In Brighton, UK, an alternative worship group, Beyond, turned 24 beach huts into an Advent calendar. Every evening a different hut was opened to reveal an art installation about the coming of Christ. This hut was opened on Christmas Eve, radiating “love’s pure light” into the December night.

O Radix Jesse (Dec. 19)

Gil de Siloé, Tree of Jesse (detail) on the altar retablo in the Chapel of St. Anne, Burgos Cathedral, Spain (c. 1498). The family tree of Jesus grows from the body of King David’s father.

O Root of Jesse, 
coming to flower in Jesus,
who in turn bears fruit
in all who are grafted
into the royal line of God’s family.

Come: let us never be severed
from the roots and branches
that nourish us in every moment.

The “Tree of Jesse,” a frequent motif in Christian art since the 11th century, is Jesus’ family tree, linking him to the Davidic line (Jesse of Bethlehem was David’s father). The genealogies of Jesus in Matthew and Luke span 28 and 43 generations respectively, but the number of figures shown on the tree is usually far less due to spatial constraints. 

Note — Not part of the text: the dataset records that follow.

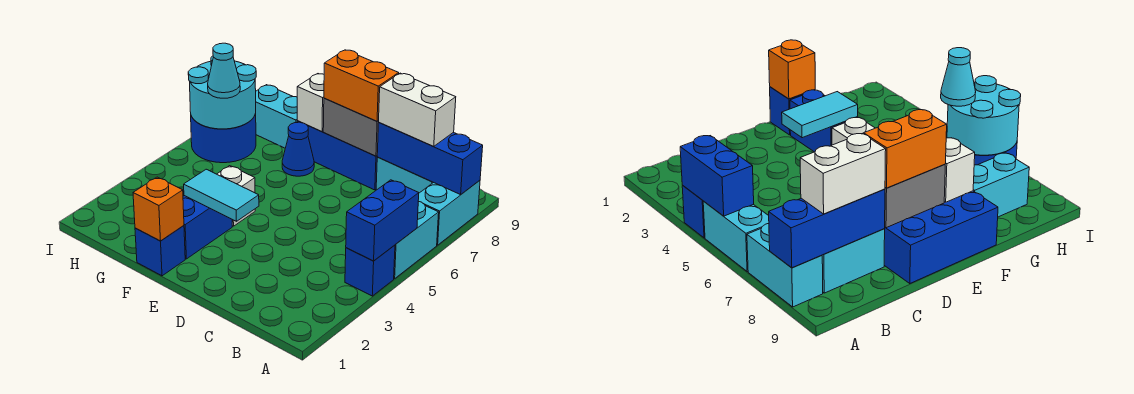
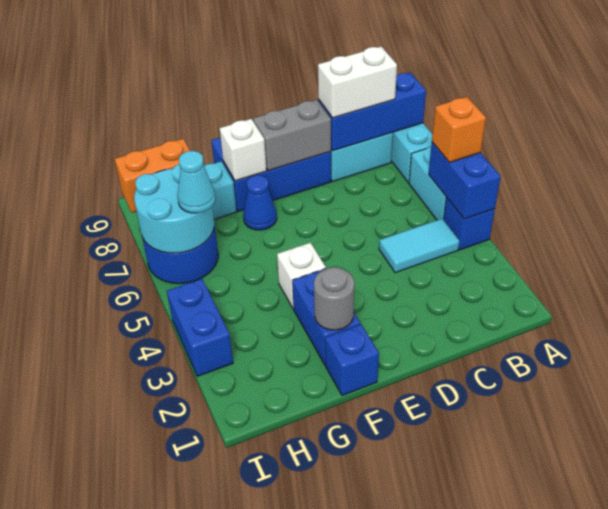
orange brick D8:E8 level 3 -> orange brick H8:I8 level 2
cyan tile E3:F3 level 2 -> cyan tile B4:C4 level 1
orange brick F1 level 2 -> orange brick A5 level 3
none -> grey round brick F2 level 2
none -> blue brick I3:I4 level 1

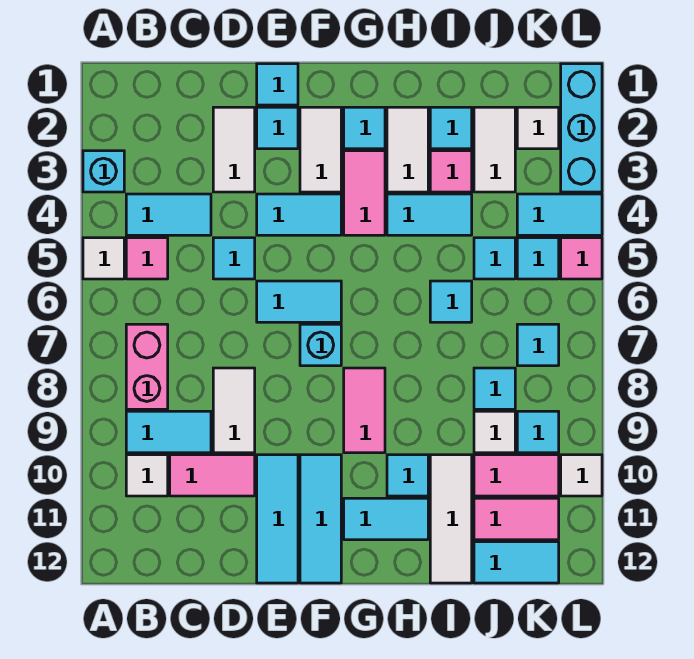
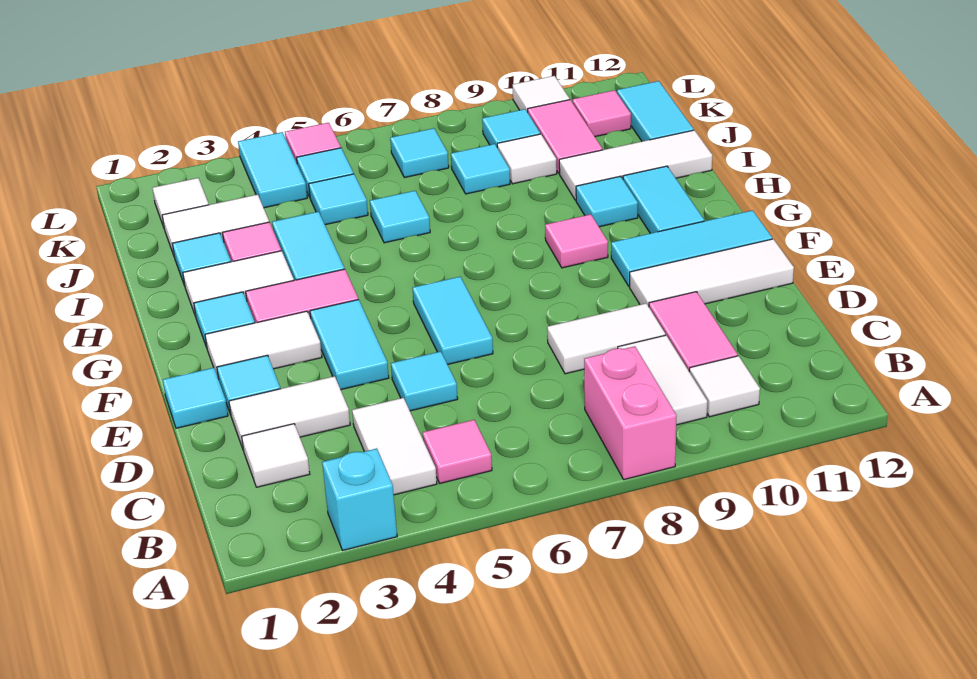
white tile A5 level 1 -> white tile C2 level 1
cyan tile B4:C4 level 1 -> white tile B4:C4 level 1
pink brick B7:B8 level 1 -> pink brick A8:B8 level 1
cyan tile B9:C9 level 1 -> white tile B9:C9 level 1
cyan tile E10:E12 level 1 -> white tile E10:E12 level 1
cyan brick F7 level 1 -> none
pink tile G8:G9 level 1 -> pink tile G9 level 1
pink tile J11:K11 level 1 -> pink tile K11 level 1
cyan brick L1:L3 level 1 -> none

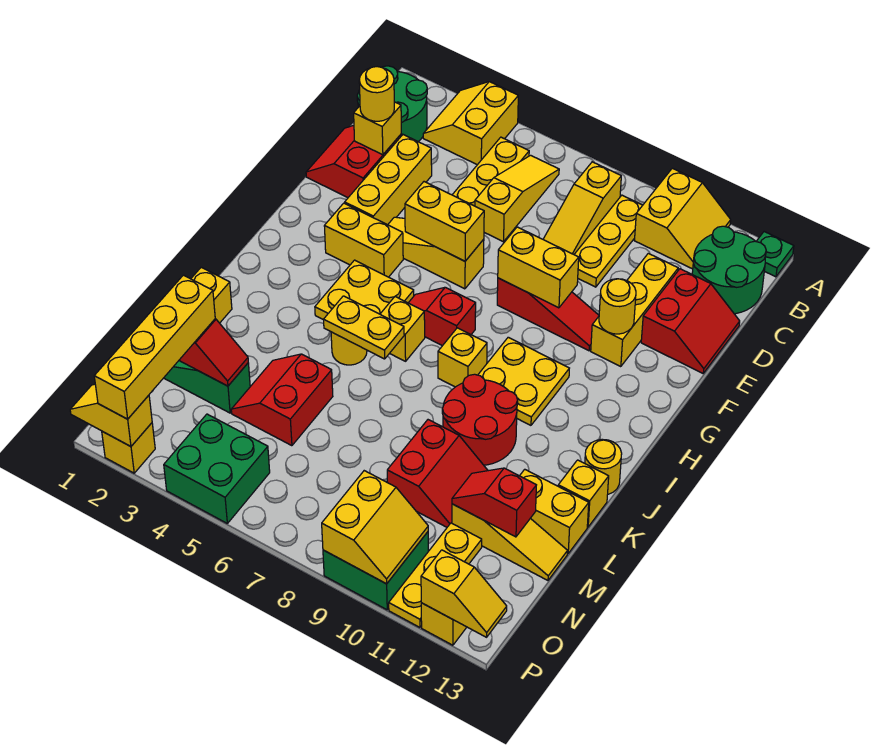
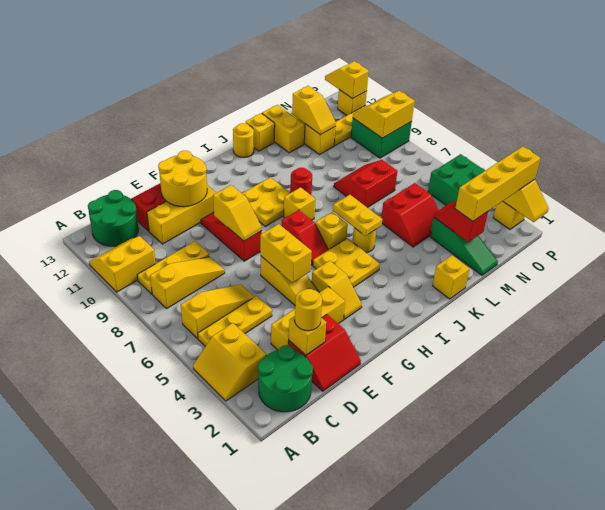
yellow slope A3:B4 level 1 top 4 -> yellow slope A3:B4 level 1 top B
green plate A13 level 1 -> none
yellow slope B6:D6 level 1 top D -> yellow slope B6:D6 level 1 top B
yellow brick F8:F9 level 2 -> yellow slope F8:F9 level 2 top 9
yellow round brick F11 level 2 -> yellow round brick E11:F12 level 2
yellow brick G3:G4 level 1 -> yellow slope G3:G4 level 1 top 4
red round brick J9:K10 level 1 -> red round brick J9 level 1
red slope L9:M10 level 1 top 9 -> red slope L7:M8 level 1 top 7
red slope M11:M12 level 2 top 12 -> yellow slope M11:M12 level 2 top 12

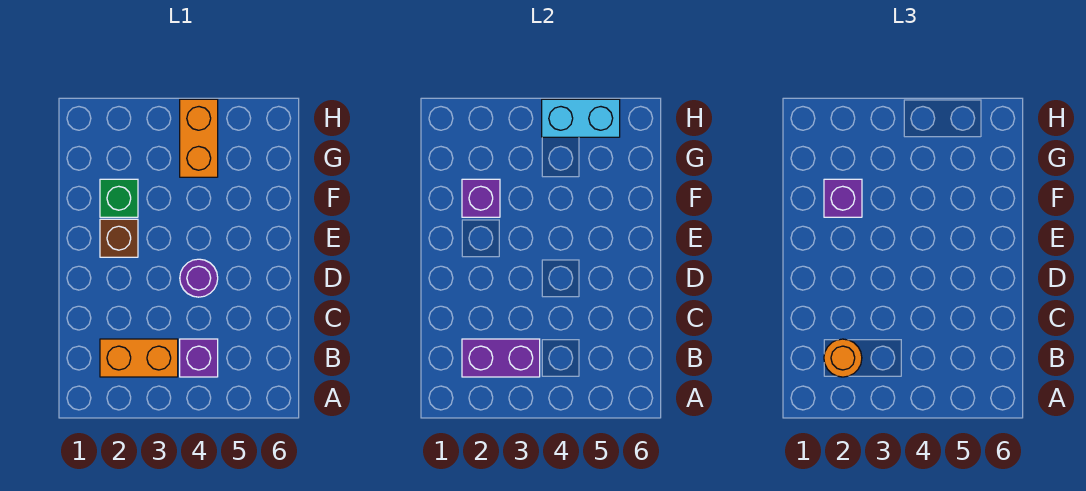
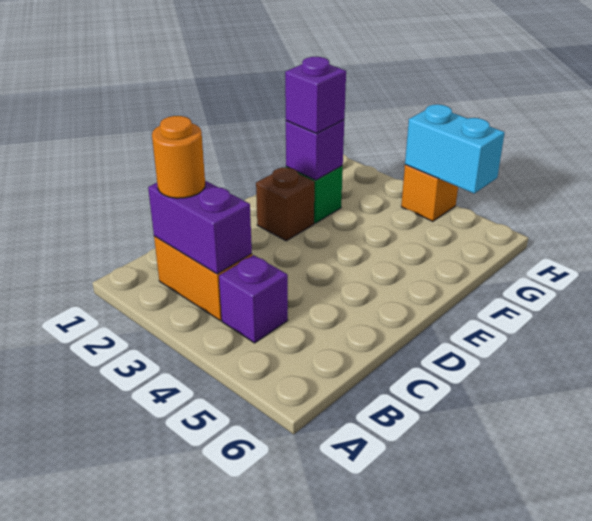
purple round brick D4 level 1 -> none
orange brick G4:H4 level 1 -> orange brick H4 level 1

The prophet Isaiah wrote, “A shoot shall come out from the stump of Jesse, and a branch shall grow out of his roots” (Isaiah 11:1), and most artists have provided a literal version of that image. The Tree of Jesse thus affirms Jesus’ pedigree as the heir of divine promises given to David, as well as Abraham and others before him. 

But the larger meaning of the root and branch image is that Jesus did not come out of nowhere, disconnected from the long course of human history. He was rooted in an ongoing spiritual evolution of humanity since the dawn of consciousness. His appearance, the product of nature and culture as instruments of the Holy Spirit, was the first flowering of creation’s immense journey toward union with its Creator. 

The New Testament says that Jesus is “the pioneer and perfecter of our faith”
(Hebrews 12:2). In the 20th century, the Jesuit Teilhard de Chardin expressed this developmental image in terms of a cosmic evolution: “the presence of something greater than ourselves moving forward within us and in our midst.” We are all destined to be blossoms and fruit on the Jesse Tree.

If we are all truly grafted into the royal line of God’s family, how shall we then live––and grow––accordingly? Let us never be severed from the roots and branches that nourish us in every moment. 

This is the third of seven in a daily series on the O Antiphons for the last week of Advent.